The word `dup` has the effect `( a -- a a )`. It takes one value and leaves two.
## Thinking in Stack
The key to Forth is learning to visualize the stack as you write. Consider this program:
| Input | Stack | What happens |
|-------|-------|--------------|
| `3` | `3` | Push 3 |
| `4` | `3 4` | Push 4 |
| `+` | `7` | Add them |
| `2` | `7 2` | Push 2 |
| `*` | `14` | Multiply |
This computes `(3 + 4) * 2`. The parentheses are implicit in the order of operations. You can use line breaks and white spaces to keep organized, and the editor will also show the stack at each step for you if you ask it nicely :)
## Rearranging Values
Sometimes you need values in a different order. Stack manipulation words like `dup`, `swap`, `drop`, and `over` let you shuffle things around. You will find them in the dictionary. Here is a common pattern. You want to use a value twice:
| Input | Stack |
|-------|-------|
| `3` | `3` |
| `dup` | `3 3` |
| `+` | `6` |
The word `dup` duplicates the top, so `3 dup +` doubles the number.
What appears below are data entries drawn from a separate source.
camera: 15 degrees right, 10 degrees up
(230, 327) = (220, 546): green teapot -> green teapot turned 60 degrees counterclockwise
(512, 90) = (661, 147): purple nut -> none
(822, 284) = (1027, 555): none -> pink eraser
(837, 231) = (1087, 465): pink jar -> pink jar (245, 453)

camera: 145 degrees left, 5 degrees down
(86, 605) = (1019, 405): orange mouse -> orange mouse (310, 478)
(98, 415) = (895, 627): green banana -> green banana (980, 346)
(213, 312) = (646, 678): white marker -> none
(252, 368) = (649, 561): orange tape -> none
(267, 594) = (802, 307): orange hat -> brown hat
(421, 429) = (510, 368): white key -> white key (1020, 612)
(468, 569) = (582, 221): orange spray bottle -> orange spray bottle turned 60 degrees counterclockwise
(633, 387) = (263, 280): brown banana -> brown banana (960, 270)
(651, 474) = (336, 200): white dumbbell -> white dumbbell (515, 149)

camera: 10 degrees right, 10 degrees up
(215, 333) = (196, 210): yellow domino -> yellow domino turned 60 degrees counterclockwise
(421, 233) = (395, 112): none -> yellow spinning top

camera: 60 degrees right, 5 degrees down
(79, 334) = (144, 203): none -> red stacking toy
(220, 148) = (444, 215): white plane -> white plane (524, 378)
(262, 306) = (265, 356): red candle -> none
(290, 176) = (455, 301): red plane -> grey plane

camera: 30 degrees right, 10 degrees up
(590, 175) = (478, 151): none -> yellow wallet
Another pattern. You have two values but need them swapped:
| Input | Stack |
|-------|-------|
| `3` | `3` |
| `4` | `3 4` |
| `swap` | `4 3` |
| `-` | `1` |
Without `swap`, `3 4 -` would compute `3 - 4 = -1`. With `swap`, you get `4 - 3 = 1`.
## Stack Errors
Two things can go wrong with the stack:
* **Stack underflow** happens when a word needs more values than the stack has. If you write `+` with only one number on the stack, there is nothing to add. The script stops with an error.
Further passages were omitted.